Representatives of industry, business and the different European communities of Internet users met the Initial Board of ICANN today in Brussels at a gathering hosted by the European Commission to explore the ways in which the management of the Internet's technical foundations will evolve.

ICANN, a private, international non-profit corporation, is hoping to administer the policies and technical protocols that let Internet communications be routed to the correct place anywhere on the globe. Its proposed duties include those now performed by IANA, which include managing the Domain Name System, or DNS.

"The purpose of ICANN is to operate as a world-wide, consensual non-governmental body to replace the primarily American arrangements under which the Internet's standards and protocols have hitherto been managed", said Ms Esther Dyson, ICANN's Interim Chairman.

"I am glad we had this opportunity to discuss issues with European Internet users and stakeholders", said Ms Dyson. "We want to be a truly global organisation. Our immediate aim is to ensure ICANN reflects the needs and wishes of the many Internet communities wherever on this planet they might be. Today's meeting was a necessary step to ensure ICANN can truly meet this aspiration".

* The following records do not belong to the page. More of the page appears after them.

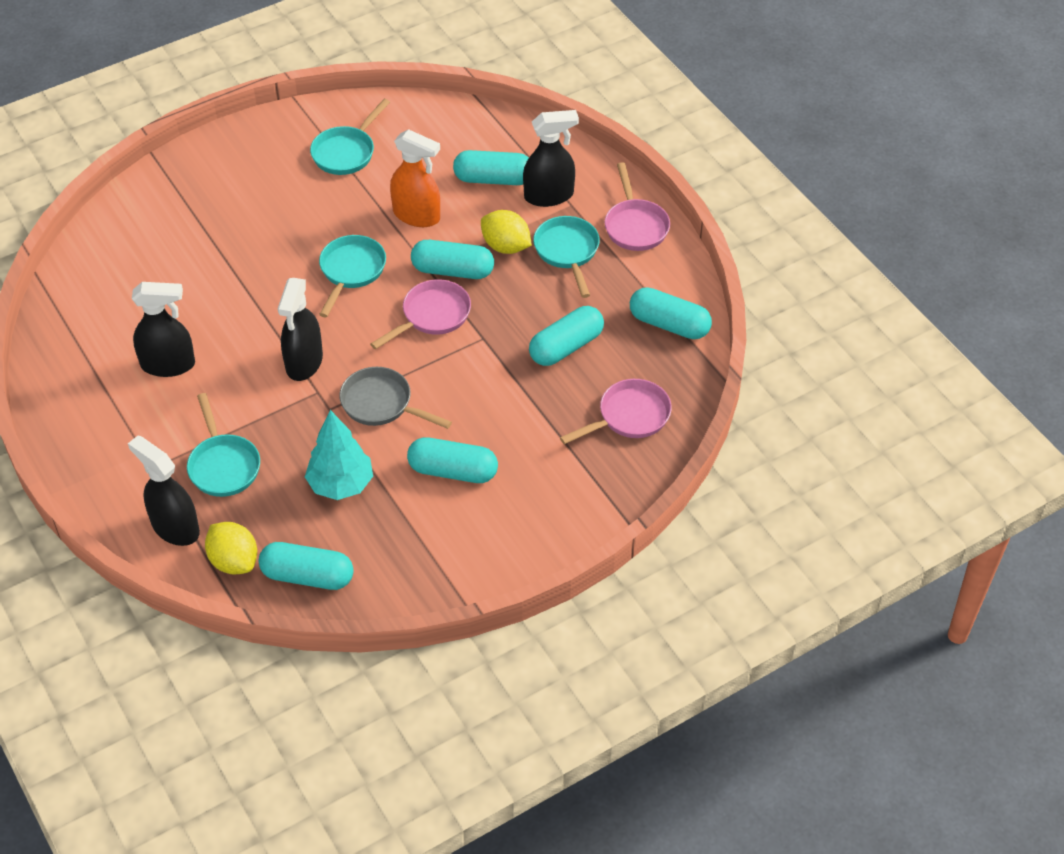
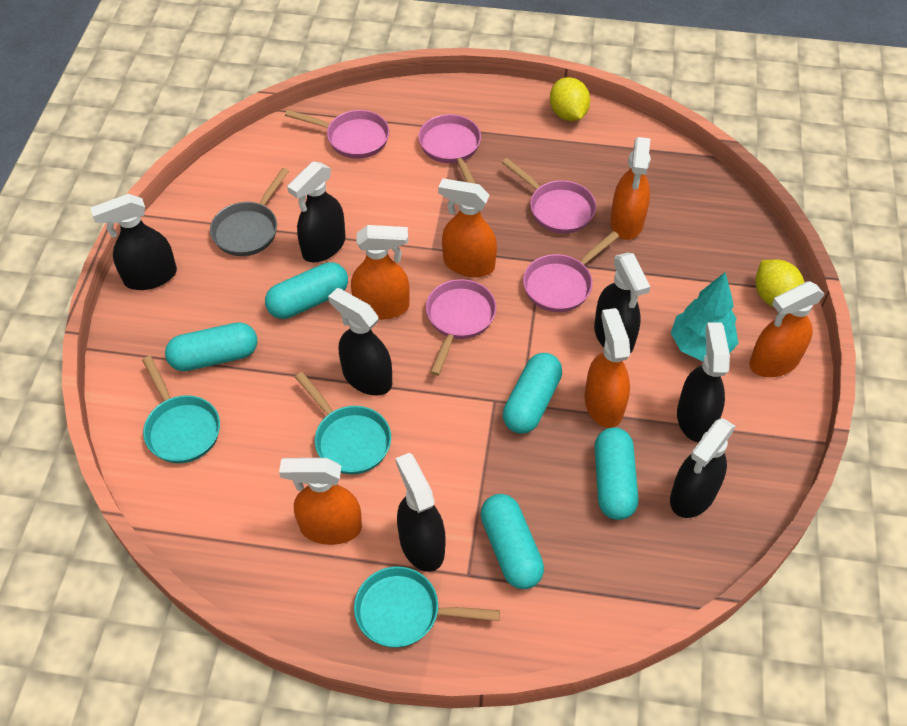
black spray bottle: 4 -> 7
orange spray bottle: 1 -> 6
pink pan: 3 -> 5
turquoise capsule: 6 -> 5
turquoise pan: 4 -> 3

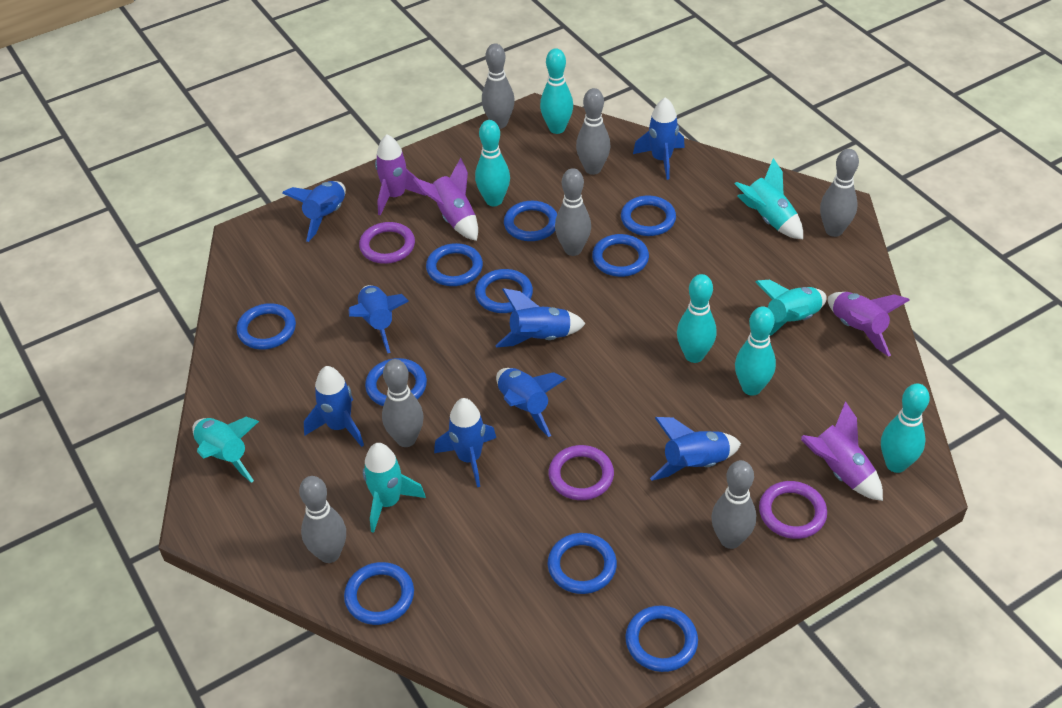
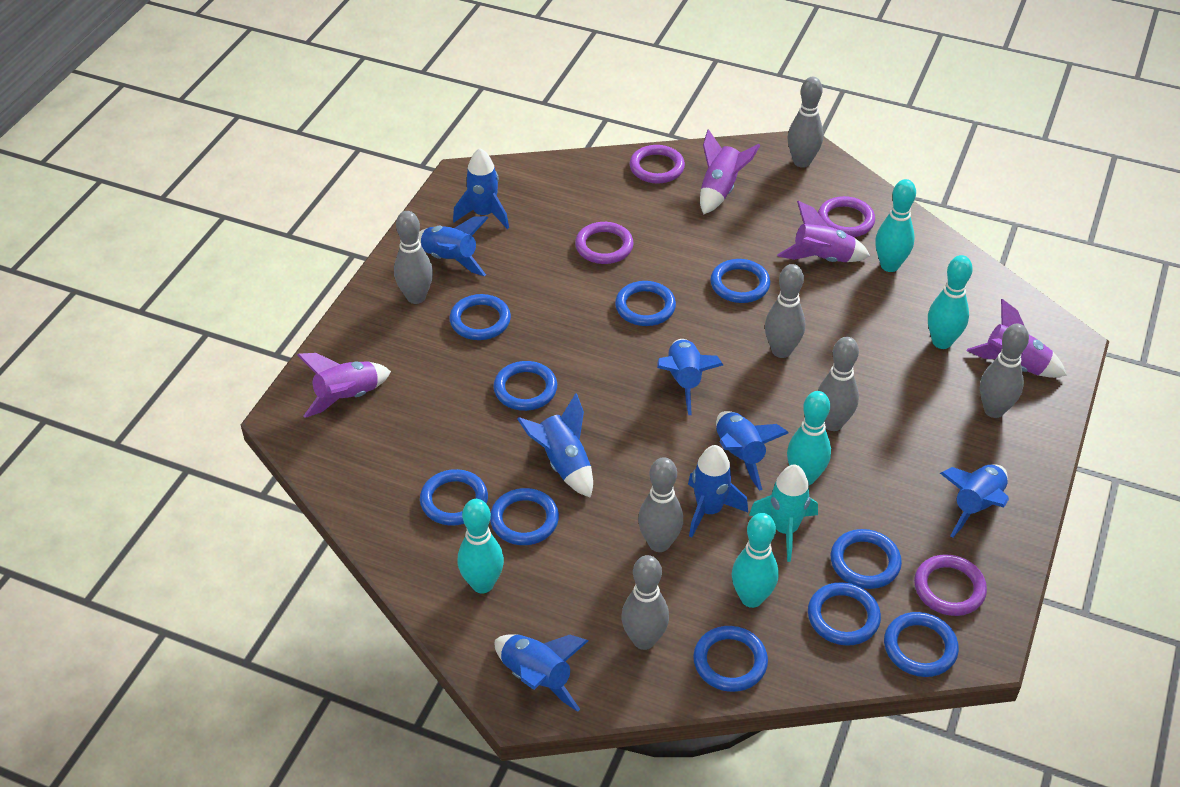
purple ring: 3 -> 4
turquoise rocket: 4 -> 1

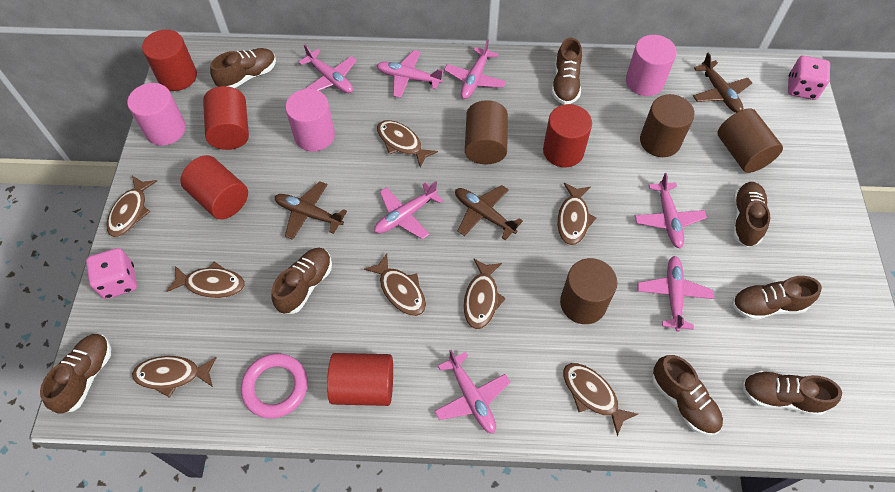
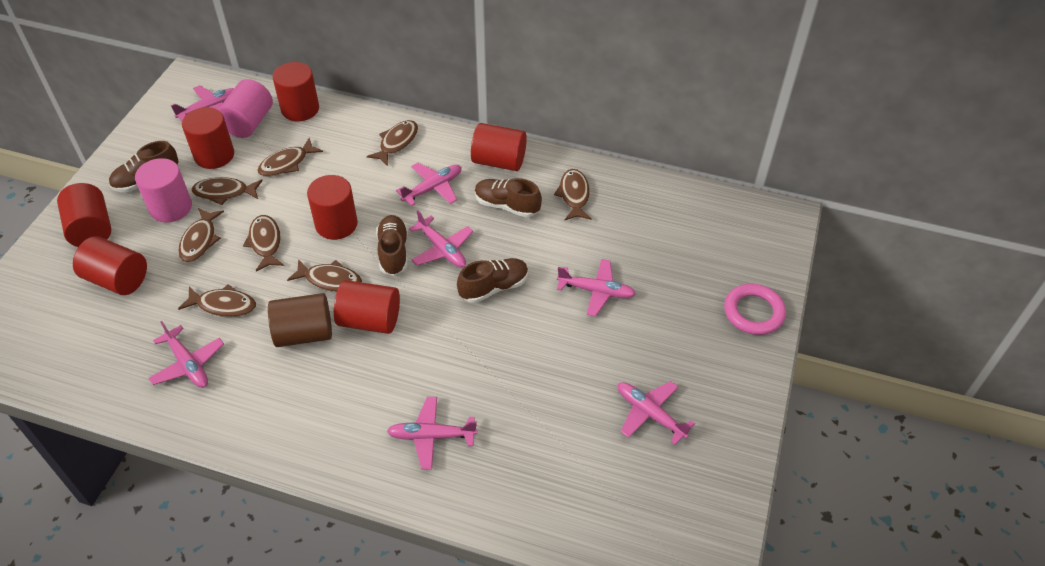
brown cylinder: 4 -> 1
brown plane: 3 -> 0
brown shoe: 8 -> 4
pink cylinder: 3 -> 2
pink dice: 2 -> 0
red cylinder: 5 -> 7

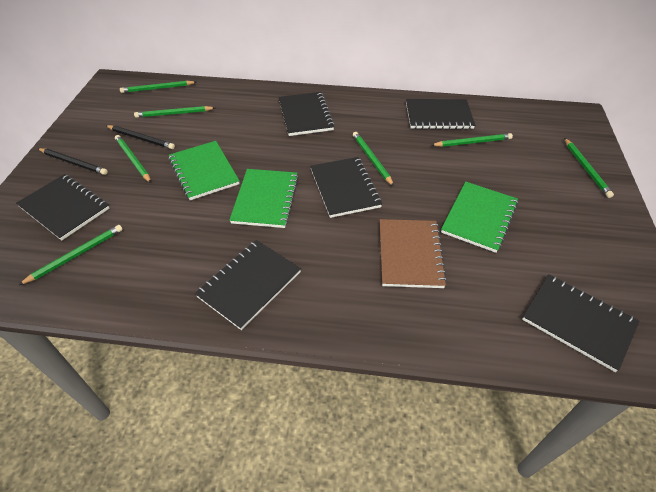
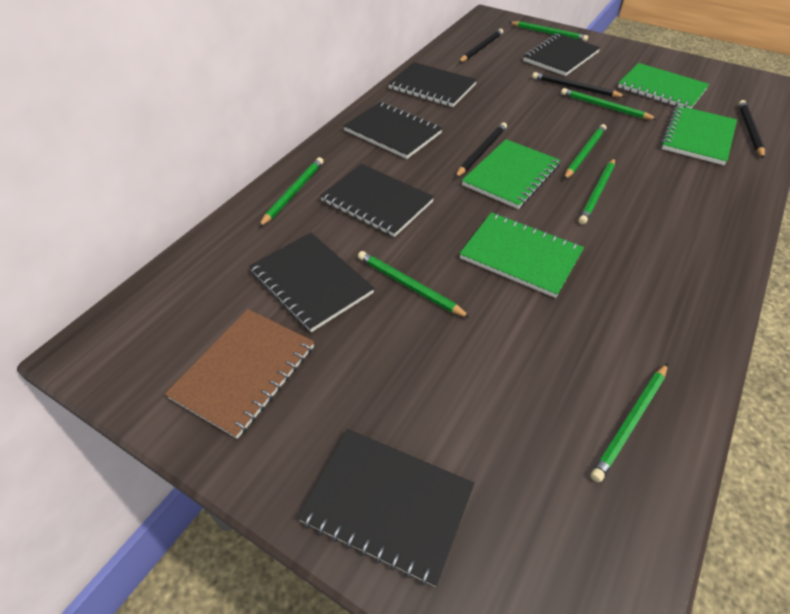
black pencil: 2 -> 4
green notebook: 3 -> 4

With its new bylaws, ICANN is a fully accountable corporation, answerable through a Board that will be elected by a broad membership acting through four different membership pools representing the many different Internet communities around the globe.

Accountability and continuity are reflected in ICANN's design: the job of its Initial Board, including Interim President and CEO, Michael Roberts, is to set up the permanent structures that will allow ICANN to set policies responsibly and with the full participation of all interested parties. Reflecting their architect's jobs, the Initial Board including the Interim President will depart once ICANN is built. In the words of Hans Kraaijenbrink, the Dutch ICANN Initial Board Member, "we are setting up structures. [Our constituencies] will have to suggest policies".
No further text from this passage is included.